И вдруг поняла, догадалась, что это ключ от моей страны. Молча спрятала заколдованный ключ за пазуху.
Слушаю, сижу рядом с нею и чувствую ее подле... Вот она! В простом платьишке, которое сшила сама; в лакированных бескаблучных туфельках, которые я ей купил, когда мы однажды шли по улице Горького и я каким-то наитием затащил ее в магазин.
Получив коробку с туфлями, она как будто сомлела от радости, посерьезнела, прижала ее к себе. И вдруг привстала на цыпочки и поцеловала меня — совершенно так, как это бы сделала моя дочь.
— Это ты-то старый?! Я много старше тебя, ничего ты не понимаешь! Толстый? Будь, пожалуйста, еще толще, а то мне страшно... Эта... Она красивая? Ну та, что премьерша... В твоей оперетте? Знаешь!
Я хохотал, польщенный, обласканный.
«Ревнуй! Очень правильно. Там только о том и думают, как бы свернуть мне шею!»
Как я томился, когда приходилось по вечерам оставаться дома! Не то чтобы я непрерывно по ней скучал. Попросту душа была лишена покоя: «Где она?! Что она?!»
Замечала ли моя дорогая жена, что делается со мной? Она умна, молчалива, ничего никогда не выдаст.
— Что ты куксишься?! Походи, прошвырнись немного. Тебе это, право, будет к лицу.
— Папочка, я с тобой, — говорила моя Наташка и тут же за мной увязывалась.

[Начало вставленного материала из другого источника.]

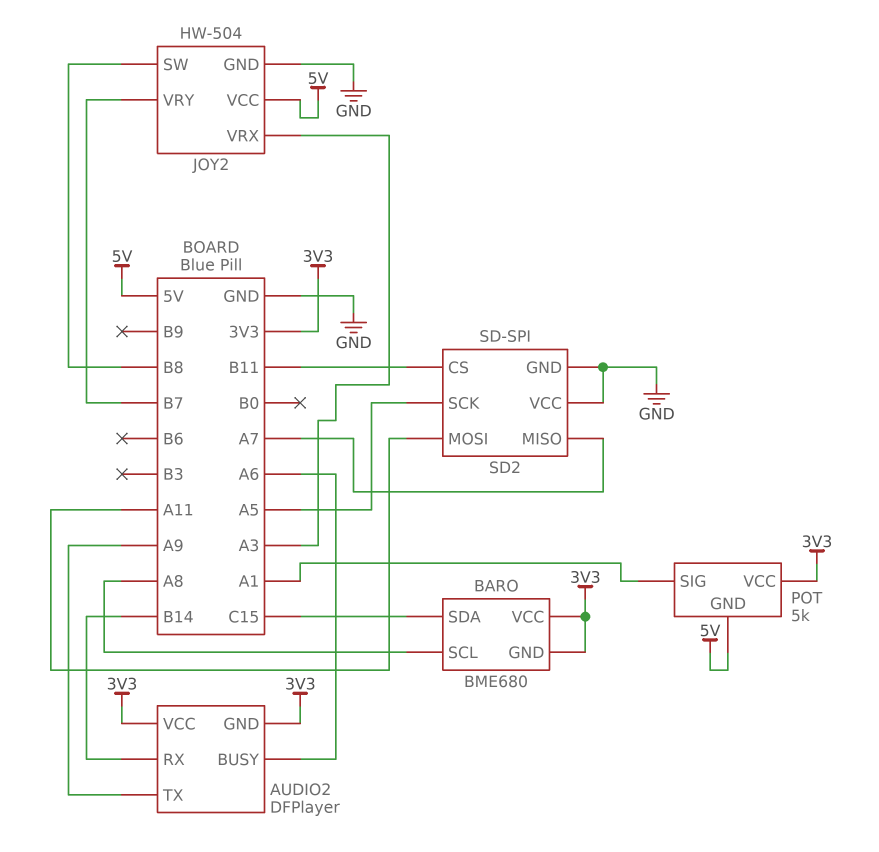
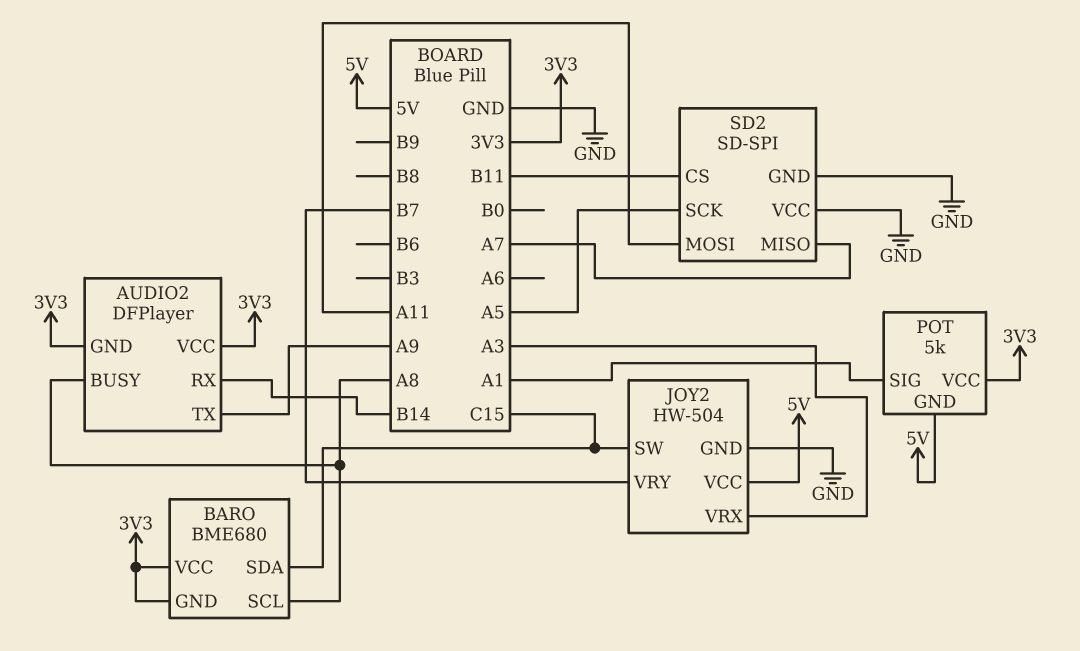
AUDIO2 pin BUSY: A6 -> A8
JOY2 pin SW: B8 -> C15

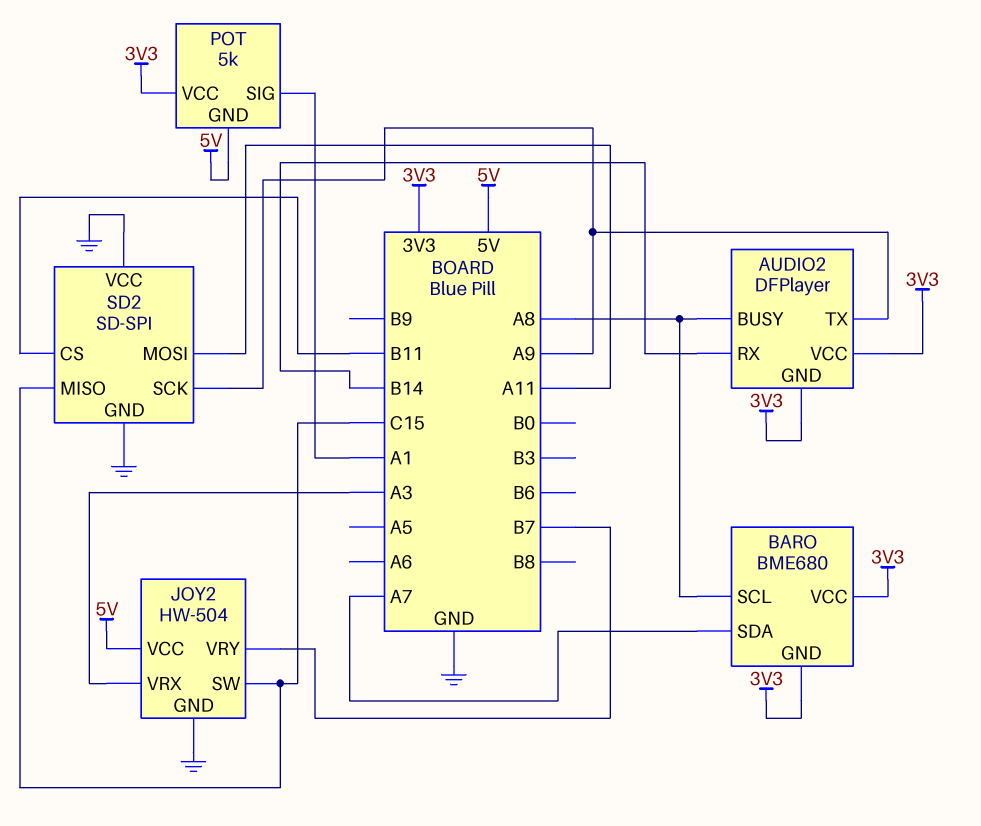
BARO pin SDA: C15 -> A7
SD2 pin MISO: A7 -> C15
SD2 pin SCK: A5 -> A9

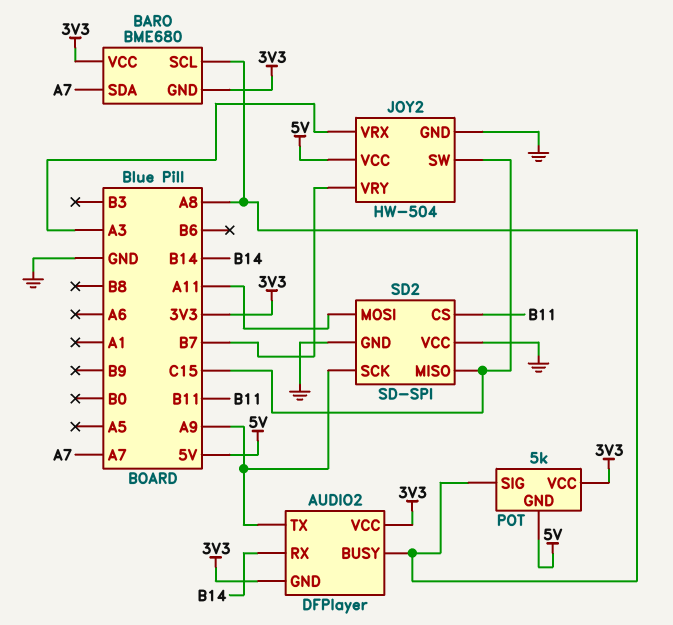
POT pin SIG: A1 -> A8

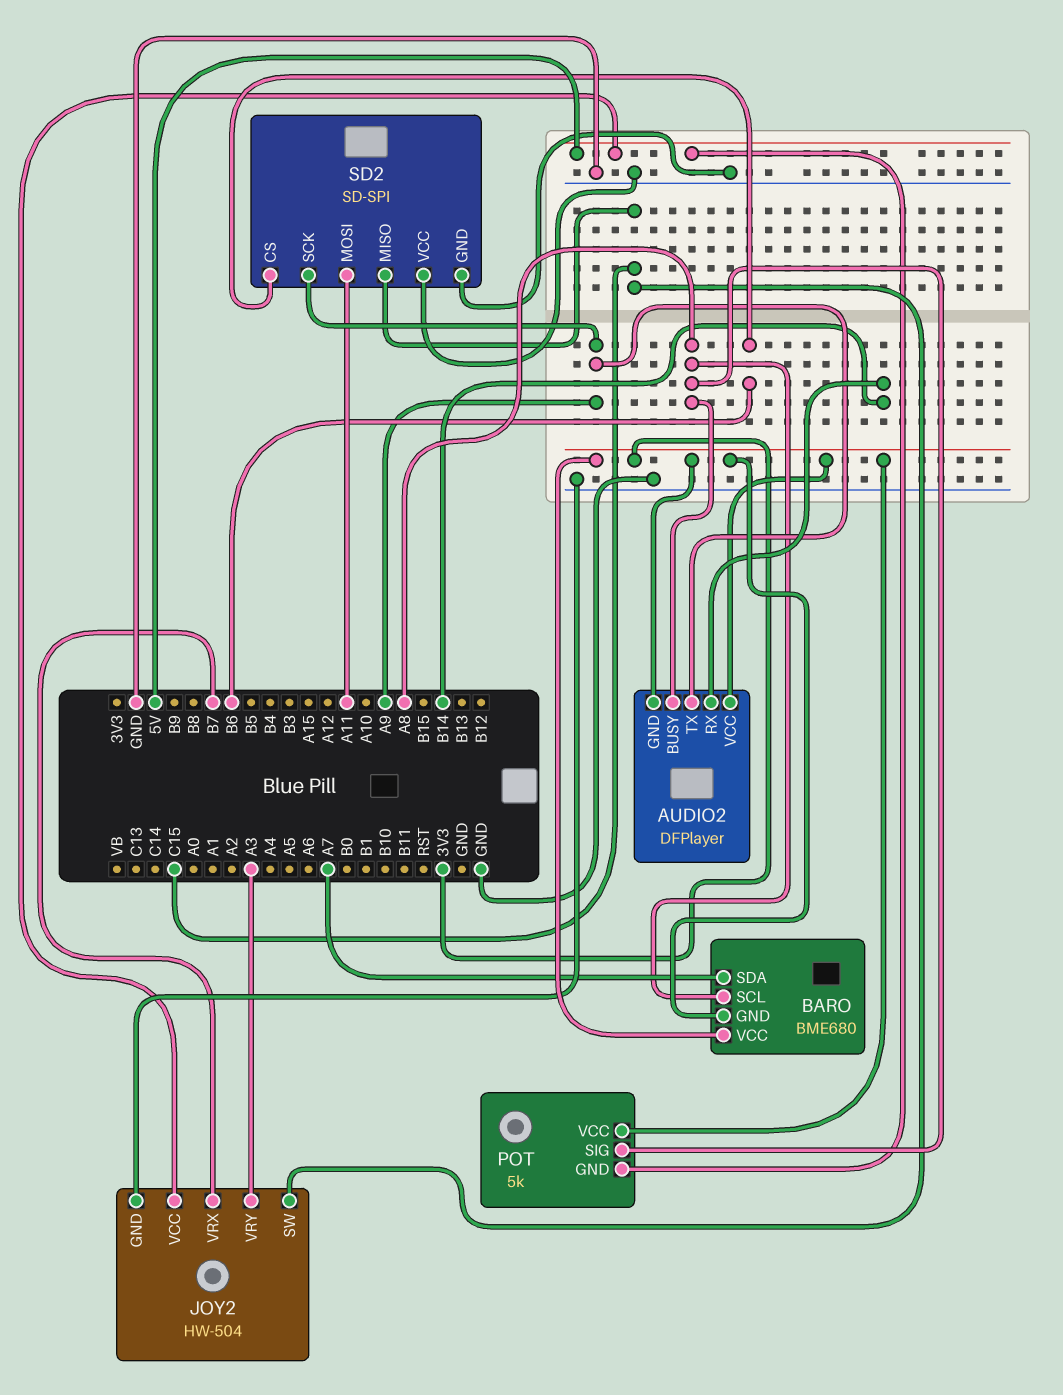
JOY2 pin VRX: A3 -> B7
JOY2 pin VRY: B7 -> A3
SD2 pin CS: B11 -> B6

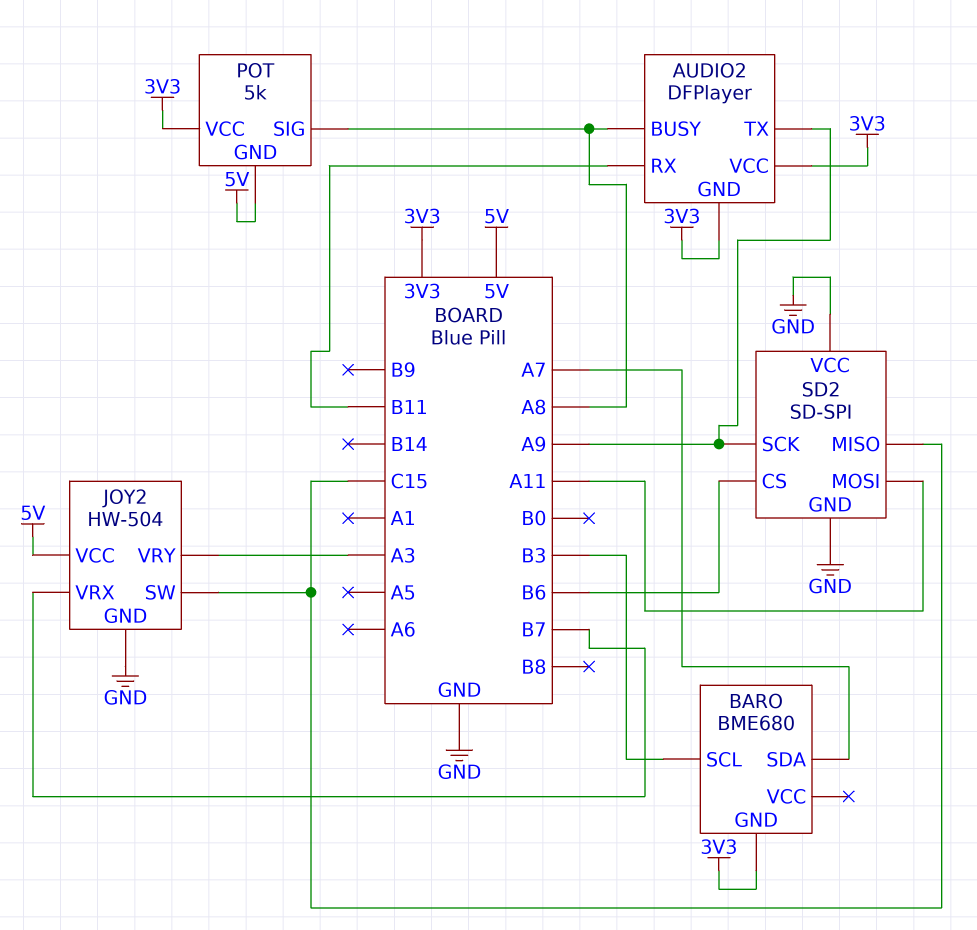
AUDIO2 pin RX: B14 -> B11
BARO pin SCL: A8 -> B3
BARO pin VCC: 3V3 -> none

Она всегда была очень ласковой, кроткой и тихой девочкой. И сильно меня любила... Пройдет, бывало, по коридору — полненькая (если не сказать, чтобы толстая), маленького росточка... И плюх! — с разбегу прижмется лицом к моему животу. Сверху я вижу ее пробор, дорогие коски с темными лентами. Девка моя дорогая.
Положу ей руку на голову, чтобы услышать ее ласковое тепло.
«Люблю тебя, моя толстая, мой дорогой пухляк, колобок!» А у ладони, что на голове моего ребенка, своя жгучая память о прикосновении другом, о тепле знакомом, о коротко стриженных, зачесанных за уши волосах. Я закрывал глаза и вздыхал: «Наташка! Шибзик. Моя погибель!»
— А чем я твоя погибель?! Чем? Чем?..
— Ты не дочка, а лепетуха, — хохоча, отвечал я ей. — И вовсе ты папу не любишь. Нет!
— А вот и люблю, люблю!
— Прекратите эту любовную серенаду. Дай ей готовить уроки. Она — лентяйка, — спокойно, бывало, скажет жена. — Наташа!.. Меньше слов — больше дела: у тебя сочинение, а время — девятый час.
Дети ложились спать, и мы оставались с женой одни. Молчали. К счастью, то и дело звонил телефон, я подолгу трепался, о том о сем.